Background: Cellular senescence is a hallmark of aging and has been implicated in several neurodegenerative diseases including Alzheimer's disease (AD). Senescence cells undergo changes in gene expression and metabolism and can exhibit a so-called "senescence-associated secretory phenotype" (SASP) characterized by increased secretion of pro-inflammatory molecules and factors which can damage nearby cells, contributing to AD pathology progression.
Method: In this study, we determined mechanisms of cellular senescence using human postmortem brain samples, cellular models, and APOE4 animal models. Bulk (n = 632) and single-cell nuclei transcriptomic profiling (n = 427) of the human dorsolateral prefrontal cortex (DLPFC) from the Religious Order Study/Memory Aging Project (ROSMAP). Lipidomic profiling was performed on a subset of 200 brains from the midfrontal cortex of ROS.

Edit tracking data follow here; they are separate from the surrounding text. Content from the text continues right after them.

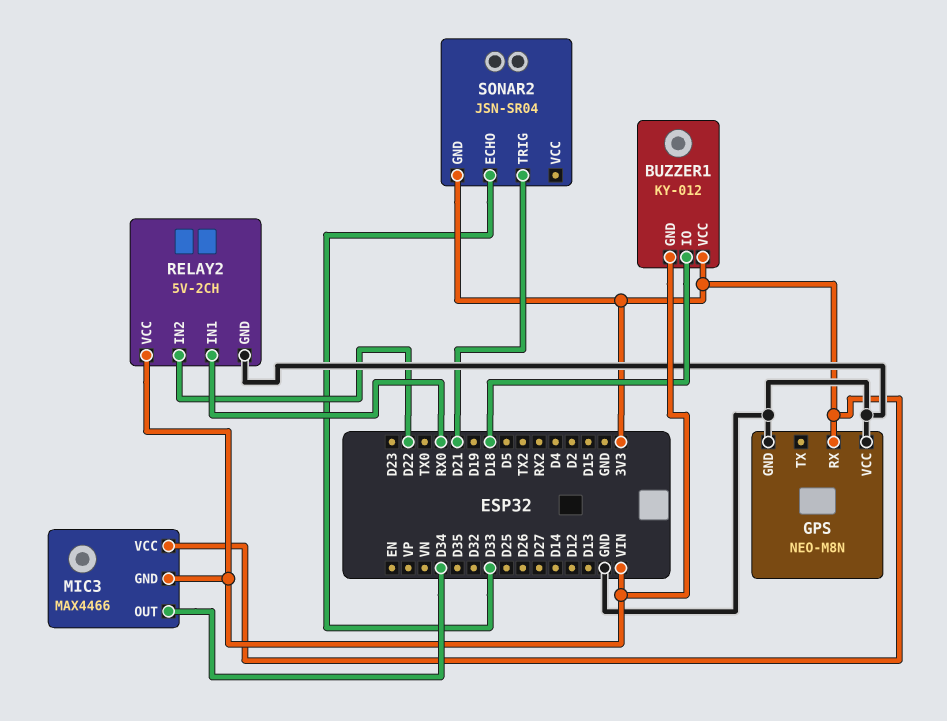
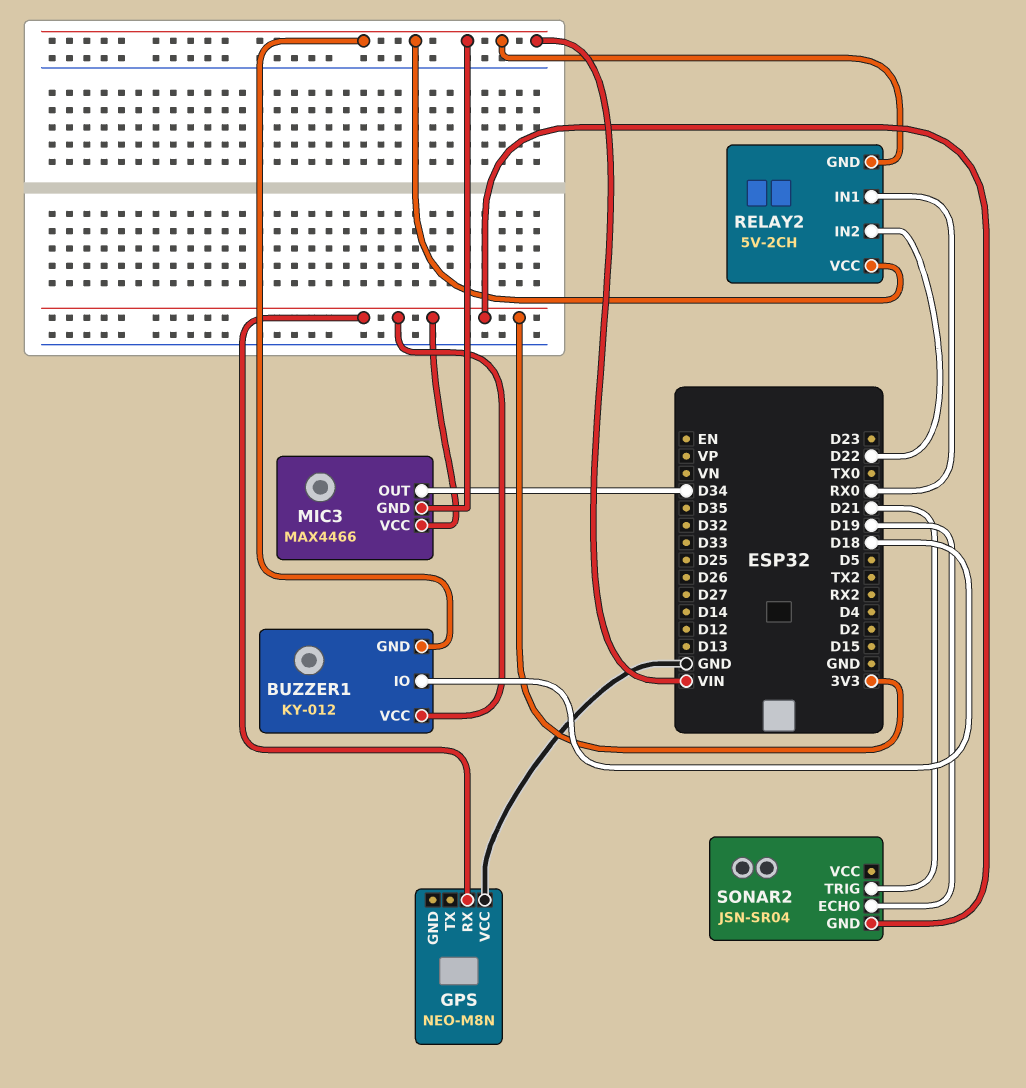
GPS pin GND: GND -> none
RELAY2 pin GND: GND -> VIN
SONAR2 pin ECHO: D33 -> D19

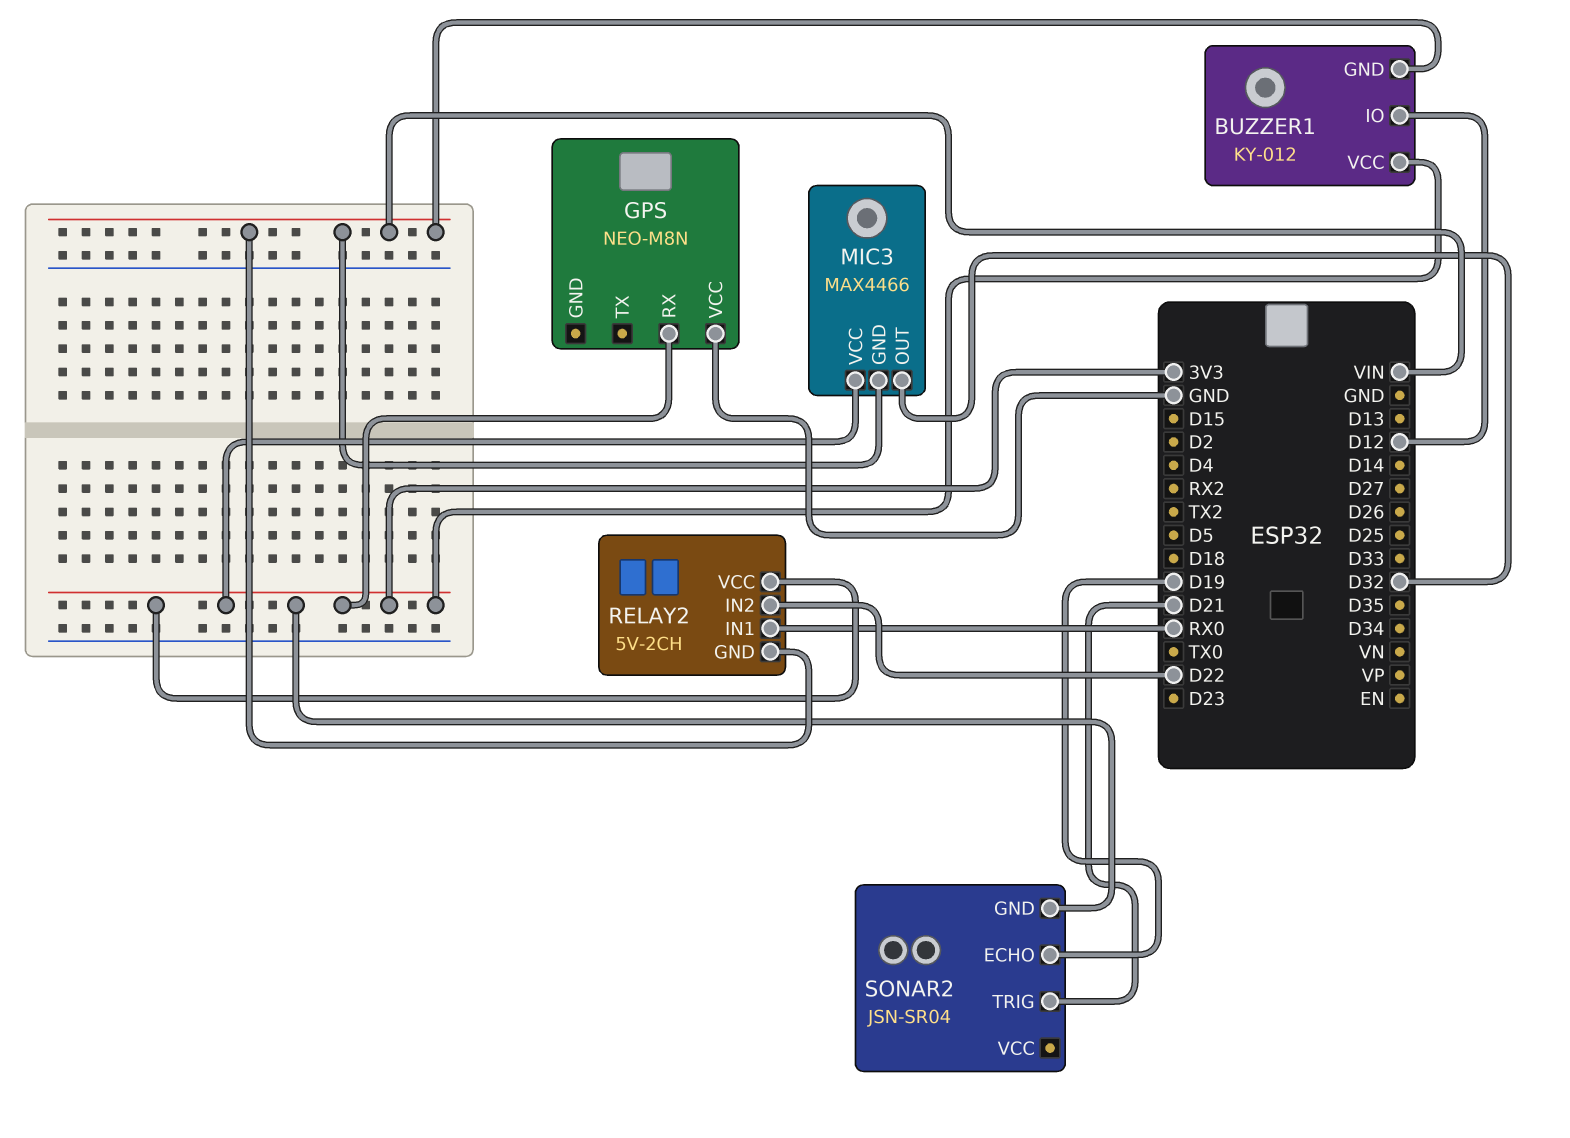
BUZZER1 pin IO: D18 -> D12
MIC3 pin OUT: D34 -> D32
RELAY2 pin VCC: VIN -> 3V3

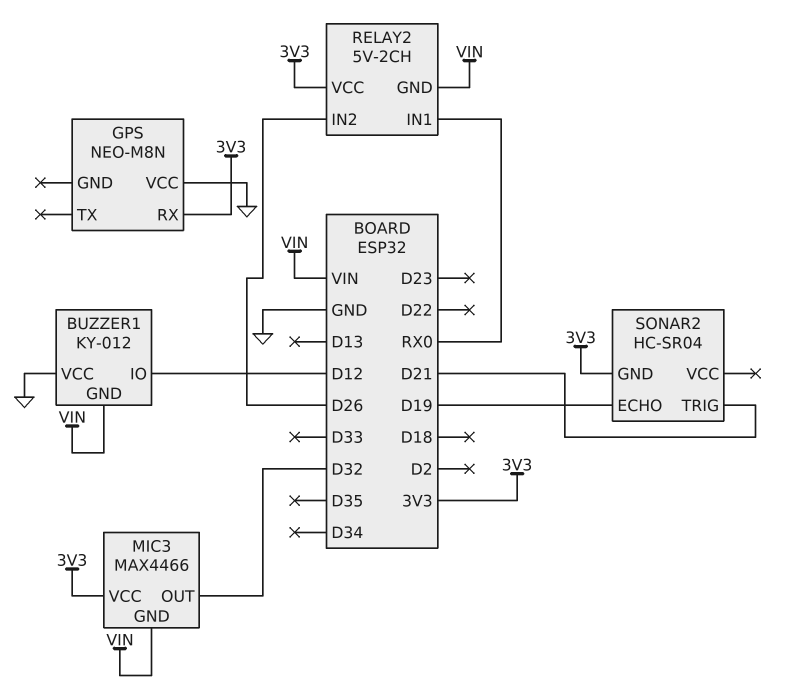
BUZZER1 pin VCC: 3V3 -> GND
RELAY2 pin IN2: D22 -> D26
SONAR2: JSN-SR04 -> HC-SR04

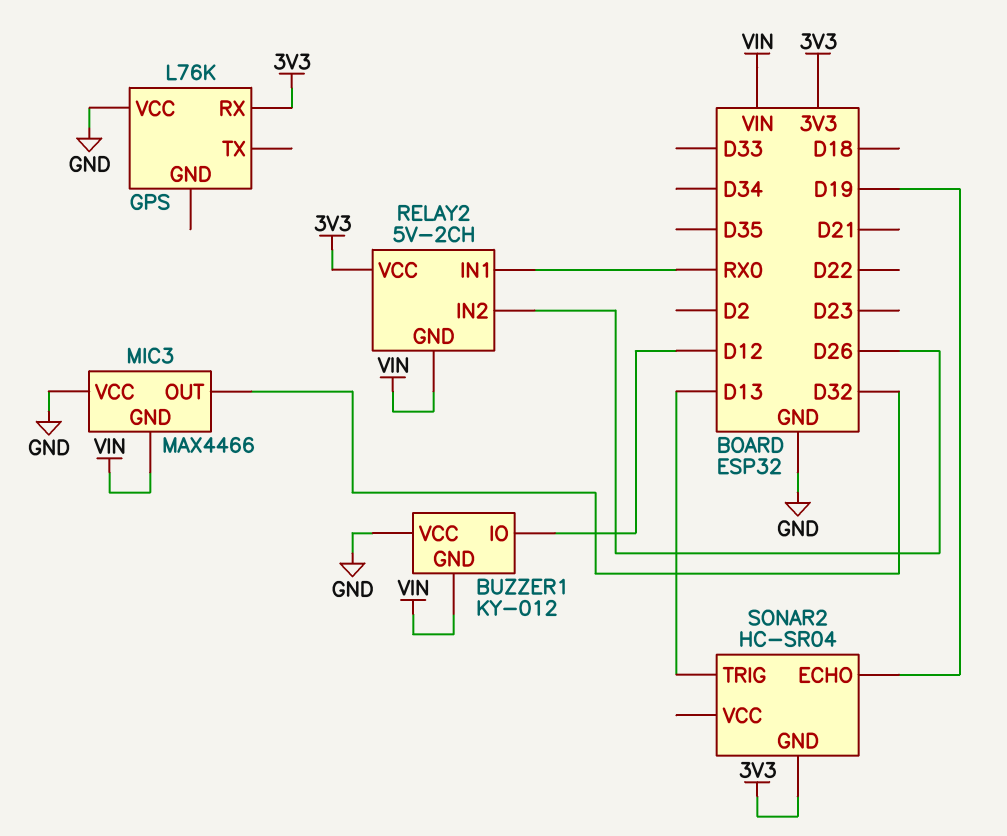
GPS: NEO-M8N -> L76K
MIC3 pin VCC: 3V3 -> GND
SONAR2 pin TRIG: D21 -> D13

Result: Our findings revealed upregulation of cellular senescence signatures in postmortem AD brain tissues across different cell types in comparison with controls. We identified a strong correlation between SASP and arachidonic acid (AA) metabolism (P<0.001) in bulk RNA. In single cell nuclei transcriptomics, AA Activation was strongly correlated with P2RY12 (homeostatic) microglia (P<0.0001), and was associated with worse performance on all cognitive domains (p<0.001) and AD neuropathology (P<0.001) as shown in the figure. Lipidomic analysis of postmortem brain tissues confirmed activation of AA derived eicosanoids. Pathway analysis implicated the activation of calcium dependent phospholipase A2 (cPLA2). Inhibiting cPLA2 by treatment with ASB14780 reduced senescence-associated eicosanoids in APOE4 mouse models.
Conclusion: This work implicates the sustained activation of homeostatic microglia as an underlying mechanism of cellular senescence in the AD brain.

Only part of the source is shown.